Invece per quanto riguarda la composizione chimica del vaccino, ci sono agenti che hanno destato sospetto tipo il mercurio o lo squalene, cosa può essere opportuno sapere a proposito?
Si è molto parlato degli eventuali danni legati all'assunzione di queste sostanze, ma se si vanno a controllare i dati scientifici disponibili sulle fonti accreditate, si potrebbe scoprire ad esempio che le sindromi neurologiche che si pensa siano imputabili alla presenza di mercurio nella composizione dei vaccini, in realtà non sono più numerose nei soggetti vaccinati rispetto a quelli che con quei vaccini non hanno avuto niente a che fare. Discorso analogo seppur con qualche differenza si può fare per quanto riguarda lo squalene, che è una sostanza che fa parte della composizione normale di molte delle cellule del nostro corpo, e che altro non è che una sostanza adiuvante, ossia una sostanza inerte che viene adoperata nella composizione del vaccino allo scopo di renderlo più efficace soprattutto nel tempo, e quindi rendere l'azione del vaccino più duratura ed efficace, specialmente nelle persone che abbiano problemi di immuno-competenza, come per esempio possono essere le persone anziane.

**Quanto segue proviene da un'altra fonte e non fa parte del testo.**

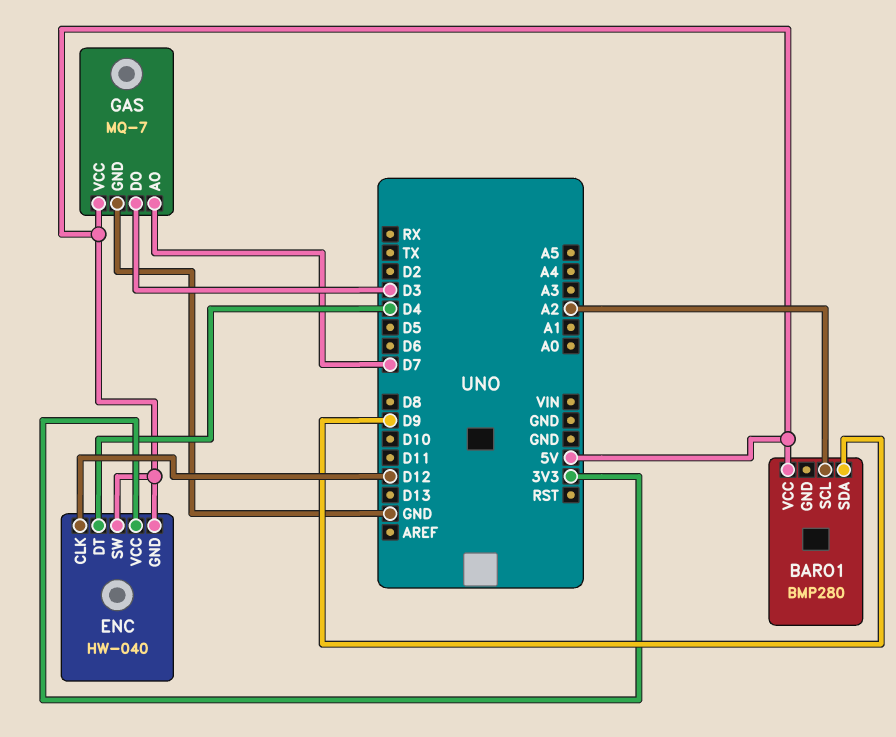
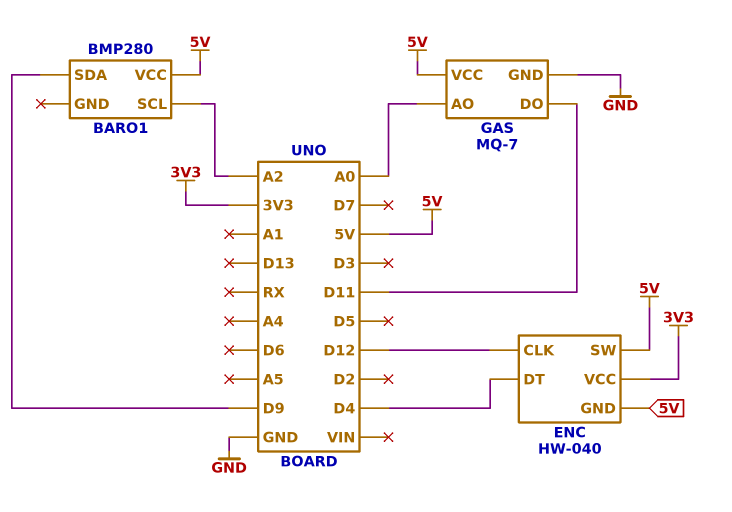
GAS pin AO: D7 -> A0
GAS pin DO: D3 -> D11

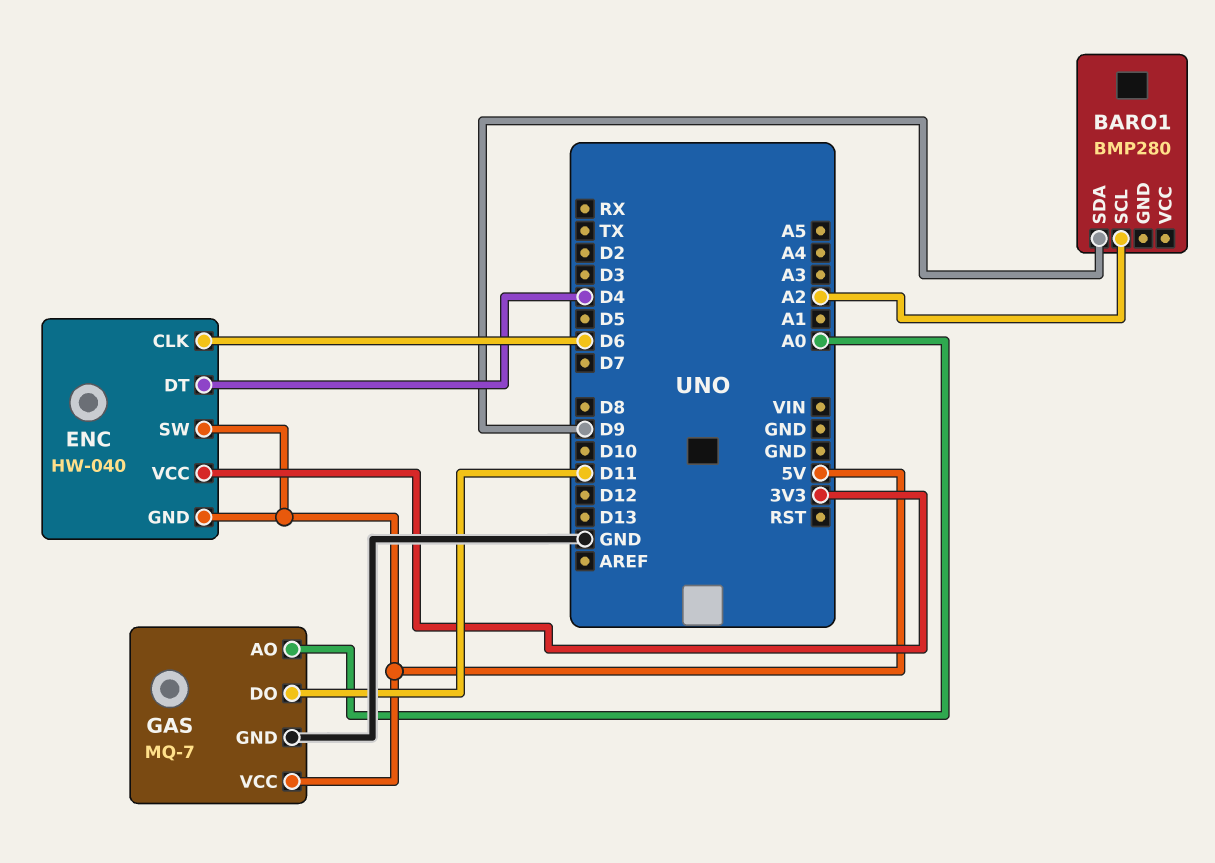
BARO1 pin VCC: 5V -> none
ENC pin CLK: D12 -> D6

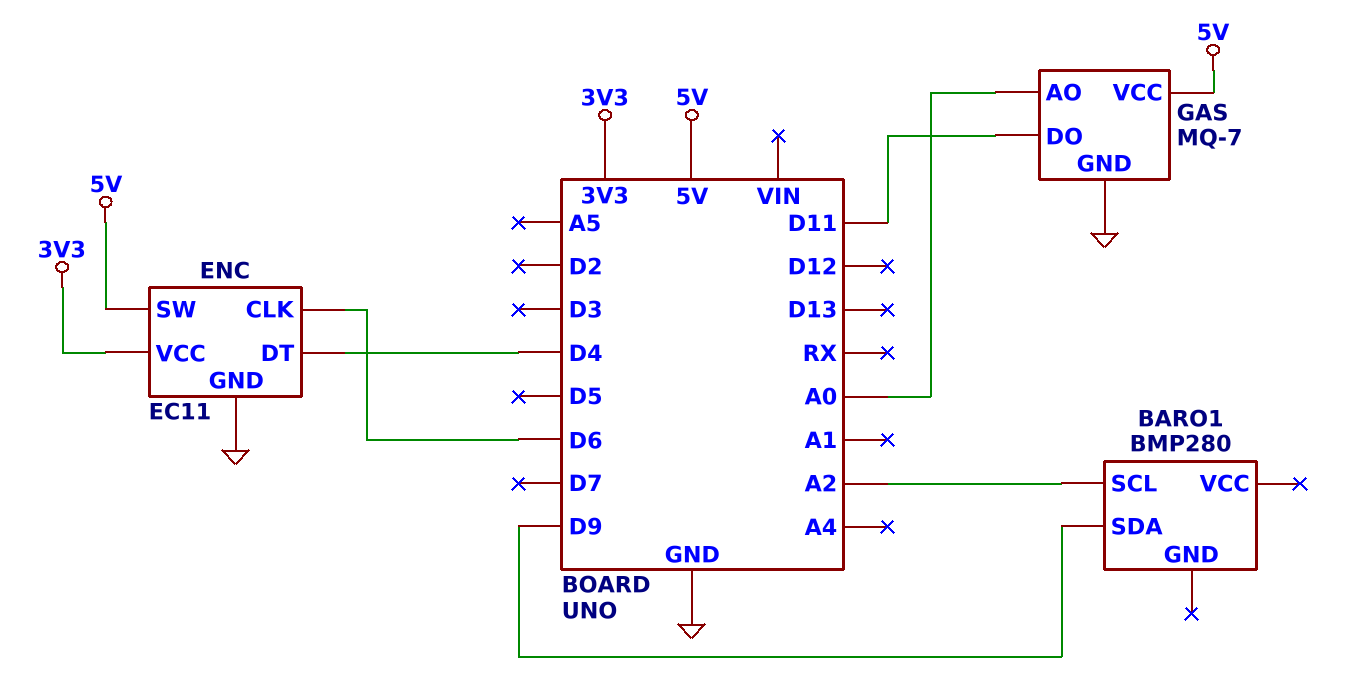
ENC: HW-040 -> EC11
ENC pin GND: 5V -> GND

Il problema è soprattutto quello dell'accreditamento delle fonti a questo punto, bisognerebbe sempre esercitare un potere di critica sulle fonti che ci vengono sottoposte.
Quindi non dobbiamo rischiare di creare una “psicosi del vaccino” su una già preesistente “psicosi dell'influenza”...
Il problema è che la psicosi esiste già, e molto di questo è legato al fatto che le fonti che si sono occupate della diffusione mediatica delle notizie relative all'influenza sono molte e disparate, e spesso parlano lingue diverse. È successo che alcune volte la stessa fonte abbia detto cose diverse in momenti diversi, instaurando in chi ascoltava o in chi leggeva un senso di profonda insicurezza.